(Before and after comparisons)

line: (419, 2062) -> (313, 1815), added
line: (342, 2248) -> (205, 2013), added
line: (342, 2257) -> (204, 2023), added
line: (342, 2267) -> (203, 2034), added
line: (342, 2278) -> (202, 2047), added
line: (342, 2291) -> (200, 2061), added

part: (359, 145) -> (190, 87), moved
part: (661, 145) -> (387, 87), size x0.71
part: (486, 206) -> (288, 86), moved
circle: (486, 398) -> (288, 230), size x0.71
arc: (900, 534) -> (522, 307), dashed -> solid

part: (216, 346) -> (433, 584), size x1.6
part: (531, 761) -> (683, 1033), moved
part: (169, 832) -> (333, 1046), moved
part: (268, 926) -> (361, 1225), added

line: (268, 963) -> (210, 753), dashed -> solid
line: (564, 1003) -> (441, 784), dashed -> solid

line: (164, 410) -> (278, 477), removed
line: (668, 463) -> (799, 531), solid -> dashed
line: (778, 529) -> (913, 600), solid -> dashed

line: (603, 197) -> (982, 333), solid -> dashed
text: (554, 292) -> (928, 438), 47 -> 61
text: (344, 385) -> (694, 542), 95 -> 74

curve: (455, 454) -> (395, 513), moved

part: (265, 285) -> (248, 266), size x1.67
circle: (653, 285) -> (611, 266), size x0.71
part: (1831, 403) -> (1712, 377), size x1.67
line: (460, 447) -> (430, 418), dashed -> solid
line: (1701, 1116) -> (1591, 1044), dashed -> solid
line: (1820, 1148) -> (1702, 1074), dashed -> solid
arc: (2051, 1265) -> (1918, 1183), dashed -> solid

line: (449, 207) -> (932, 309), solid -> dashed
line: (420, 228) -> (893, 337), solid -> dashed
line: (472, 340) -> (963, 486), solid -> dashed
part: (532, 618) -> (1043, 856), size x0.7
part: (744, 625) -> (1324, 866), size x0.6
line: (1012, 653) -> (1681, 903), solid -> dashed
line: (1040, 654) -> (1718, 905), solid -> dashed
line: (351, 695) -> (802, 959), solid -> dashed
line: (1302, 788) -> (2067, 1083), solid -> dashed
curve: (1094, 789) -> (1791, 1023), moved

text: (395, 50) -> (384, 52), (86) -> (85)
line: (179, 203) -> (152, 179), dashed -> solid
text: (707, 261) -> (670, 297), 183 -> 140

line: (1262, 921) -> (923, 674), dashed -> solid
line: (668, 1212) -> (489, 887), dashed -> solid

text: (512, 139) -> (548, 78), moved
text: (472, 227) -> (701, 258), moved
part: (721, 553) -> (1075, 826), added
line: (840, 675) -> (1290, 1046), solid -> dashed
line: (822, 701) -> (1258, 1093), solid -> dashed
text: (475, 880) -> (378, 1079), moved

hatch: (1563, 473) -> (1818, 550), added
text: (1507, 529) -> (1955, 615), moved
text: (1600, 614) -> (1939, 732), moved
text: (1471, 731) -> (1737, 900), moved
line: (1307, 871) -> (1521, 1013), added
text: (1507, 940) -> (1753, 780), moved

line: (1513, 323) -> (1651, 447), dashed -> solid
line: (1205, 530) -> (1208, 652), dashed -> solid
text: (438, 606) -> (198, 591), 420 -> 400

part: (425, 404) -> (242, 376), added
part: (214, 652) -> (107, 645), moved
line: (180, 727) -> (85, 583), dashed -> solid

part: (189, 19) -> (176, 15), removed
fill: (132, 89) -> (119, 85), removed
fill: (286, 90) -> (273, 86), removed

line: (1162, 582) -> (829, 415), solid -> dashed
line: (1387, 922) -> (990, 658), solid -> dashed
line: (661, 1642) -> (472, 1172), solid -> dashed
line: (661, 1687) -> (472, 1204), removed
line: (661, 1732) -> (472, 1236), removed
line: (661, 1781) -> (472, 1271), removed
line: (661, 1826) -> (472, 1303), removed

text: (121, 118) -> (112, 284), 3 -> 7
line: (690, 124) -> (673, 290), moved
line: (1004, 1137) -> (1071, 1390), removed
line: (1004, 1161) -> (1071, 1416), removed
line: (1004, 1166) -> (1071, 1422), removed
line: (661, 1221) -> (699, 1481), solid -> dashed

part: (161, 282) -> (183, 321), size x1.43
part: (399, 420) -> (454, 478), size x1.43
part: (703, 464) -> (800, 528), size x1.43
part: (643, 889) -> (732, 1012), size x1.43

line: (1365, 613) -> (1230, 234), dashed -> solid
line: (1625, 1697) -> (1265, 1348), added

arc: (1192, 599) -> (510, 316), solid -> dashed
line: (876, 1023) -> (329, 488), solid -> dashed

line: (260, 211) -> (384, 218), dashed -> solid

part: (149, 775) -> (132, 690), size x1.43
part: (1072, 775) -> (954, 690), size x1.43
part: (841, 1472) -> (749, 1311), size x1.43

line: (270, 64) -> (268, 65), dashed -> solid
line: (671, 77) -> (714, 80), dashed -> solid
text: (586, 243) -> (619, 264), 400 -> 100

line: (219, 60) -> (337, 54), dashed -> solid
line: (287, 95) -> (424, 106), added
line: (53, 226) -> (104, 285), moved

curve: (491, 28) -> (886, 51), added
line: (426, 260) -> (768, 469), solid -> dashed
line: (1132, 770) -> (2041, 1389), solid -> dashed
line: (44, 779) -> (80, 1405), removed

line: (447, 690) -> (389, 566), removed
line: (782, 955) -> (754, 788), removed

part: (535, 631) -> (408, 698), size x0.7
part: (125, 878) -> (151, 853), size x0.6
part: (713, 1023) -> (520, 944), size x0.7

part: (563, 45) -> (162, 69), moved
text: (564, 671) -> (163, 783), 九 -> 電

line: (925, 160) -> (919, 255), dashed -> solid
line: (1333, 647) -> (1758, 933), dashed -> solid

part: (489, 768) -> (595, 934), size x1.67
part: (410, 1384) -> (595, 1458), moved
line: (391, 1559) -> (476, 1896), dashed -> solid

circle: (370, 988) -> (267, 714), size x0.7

WORK REQUIRED>
From the data above, output only the lines between the line containing "part: (563, 45) -> (162, 69), moved" and the line containing "part: (410, 1384) -> (595, 1458), moved", inclusive, exactly as written.

SOLUTION TO THIS TASK>
part: (563, 45) -> (162, 69), moved
text: (564, 671) -> (163, 783), 九 -> 電

line: (925, 160) -> (919, 255), dashed -> solid
line: (1333, 647) -> (1758, 933), dashed -> solid

part: (489, 768) -> (595, 934), size x1.67
part: (410, 1384) -> (595, 1458), moved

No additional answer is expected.